Updated on: March 26, 2026, 01:04h.
- February promotional expenditures have seen significant declines in at least six states.
- Post-Super Bowl adjustments are expected, but the 2026 reductions are substantial.
- Only two operators increased their promotional investments last month.
As football holds the title of the most popular betting sport in the US, it’s common for sportsbook operators to reduce promotional expenditures after the Super Bowl. However, the 2026 reductions are particularly noteworthy.

A recent analysis by Eilers & Krejcik Gaming (EKG) showcases data from six states, indicating an average reduction of 25% in customer acquisition and retention spending among sportsbook operators compared to February 2025. While this decline presents a mixed bag of news, it highlights a concerning link between promotional expenditures and betting handle.
“The decrease in promotional spending has led to a subsequent decline in handle, which fell by 5% year-over-year,” the research firm notes.
States included in the EKG report are Connecticut, Kansas, Michigan, North Carolina, Pennsylvania, and Wyoming. Connecticut experienced the most significant drop in promotional spending, falling by 45%, while Michigan’s decline was less than 10%.
Positive Aspects of Reduced Sportsbook Promotional Expenditure
Despite the decrease, there are several positive indicators in the reduced promotional spending for sports wagering. This change coincides with a perceived competitive threat from prediction markets.
Multiple data sources suggest that contracts for sports events play a crucial role in the expansion of yes/no exchanges. However, evidence shows that in states where online sports betting is legalized, bettors still prefer traditional sportsbooks over prediction markets, indicating that the latter isn’t significantly encroaching on market share. In other words, if prediction markets were capturing market share from sportsbooks, gaming companies may not be cutting back on promotional spending.
Moreover, profitability has emerged as a critical theme regarding promotional expenditures. The era of investors tolerating significant spending for growth has passed; they are now prioritizing profit, and high promotional expenditures can hinder that goal.

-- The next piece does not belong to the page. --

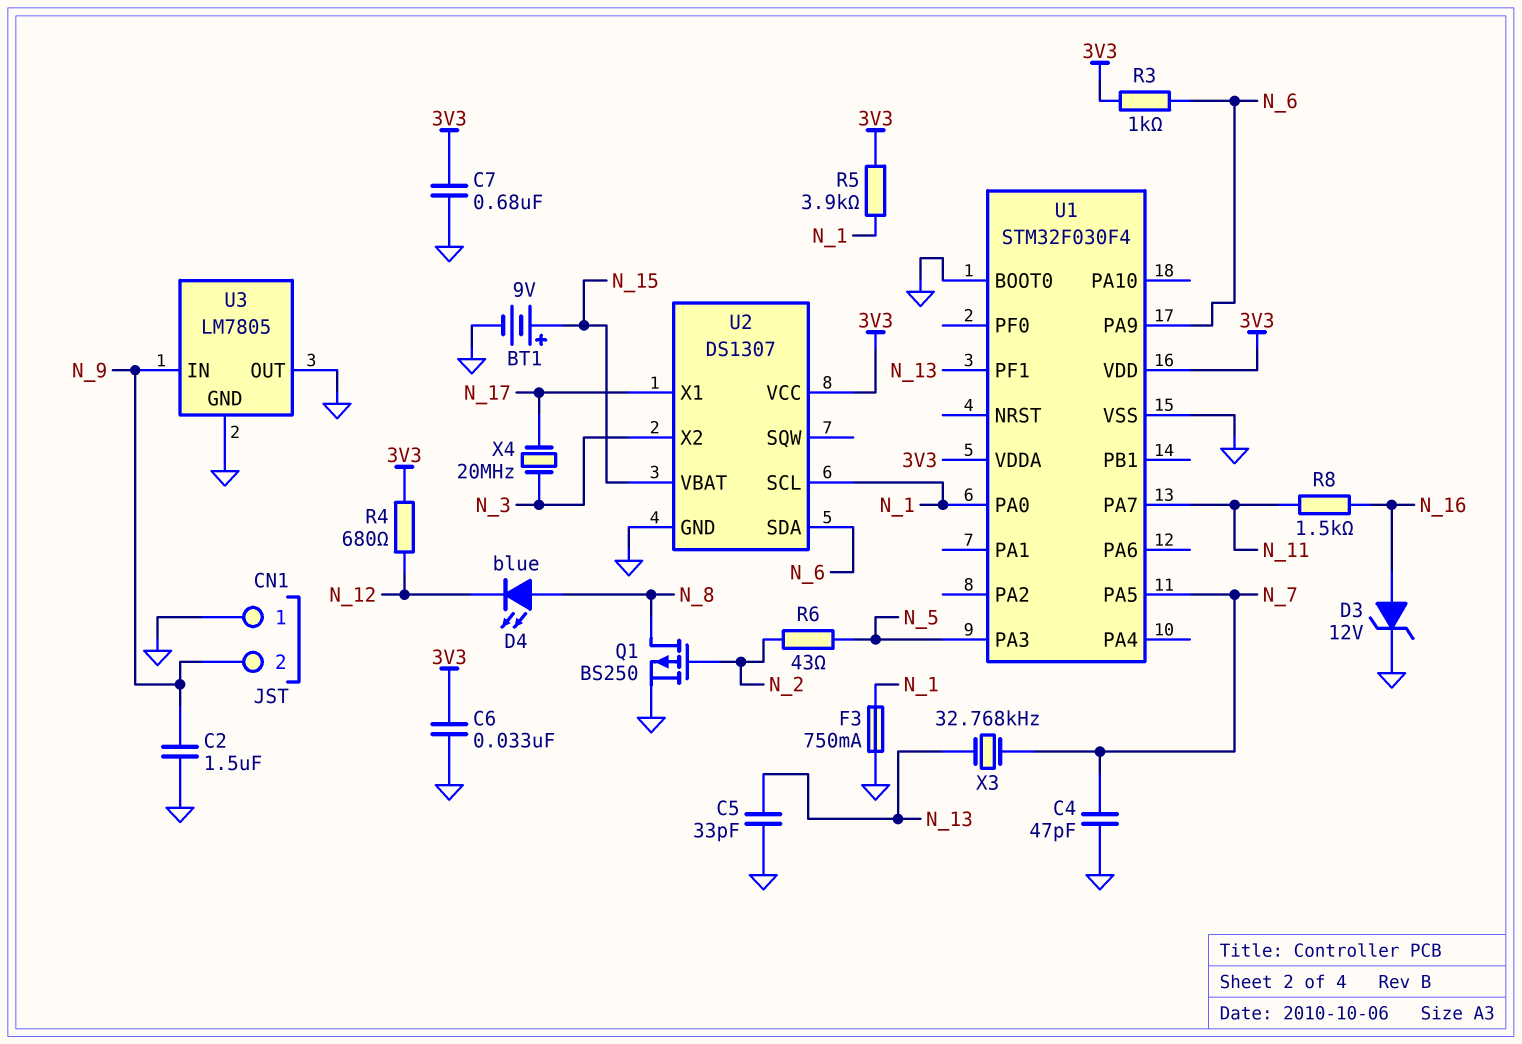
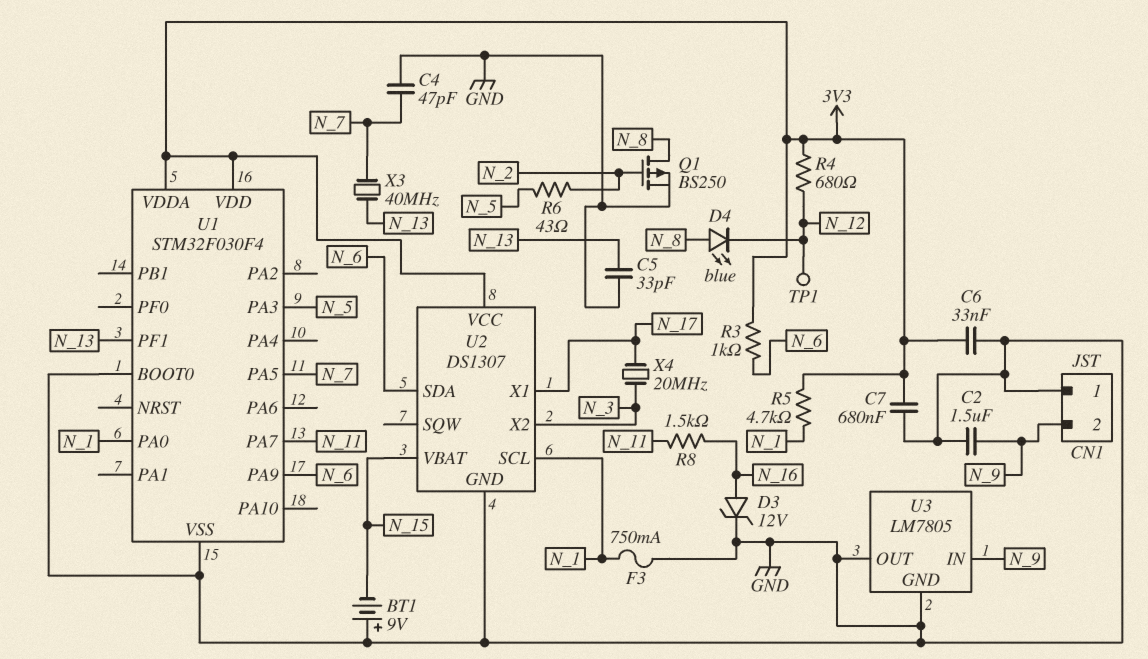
BT1: 9V (plus N_15, minus GND) -> 9V (plus GND, minus N_15)
R5: 3.9k (3V3, N_1) -> 4.7k (3V3, N_1)
TP1: none -> test point (N_12)
X3: 32.768kHz (N_7, N_13) -> 40MHz (N_7, N_13)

“Spending is down across the board, indicating a strong confidence in underlying demand and an ongoing focus on profitability over volume,” EKG adds.
Mixed Trends Among Operators
According to EKG’s findings, only two operators upped their customer-related spending in February: Caesars Sportsbook and Rush Street Interactive’s BetRivers. However, EKG points out that the uptick is likely due to these operators starting from a low expenditure base in February 2025.
Conversely, the most significant declines in February 2026 promotional spending were recorded at Fanatics (62%) and Penn Entertainment’s TheScore (55%).
While EKG did not explore the reasons behind these drops, one possibility is that Fanatics is redirecting some of its budget to its prediction market offerings. As for Penn, the operator may be aiming to improve its financial outlook, demonstrating to investors a more cautious approach to sports betting, reallocating some spending to iGaming, or a combination of these strategies.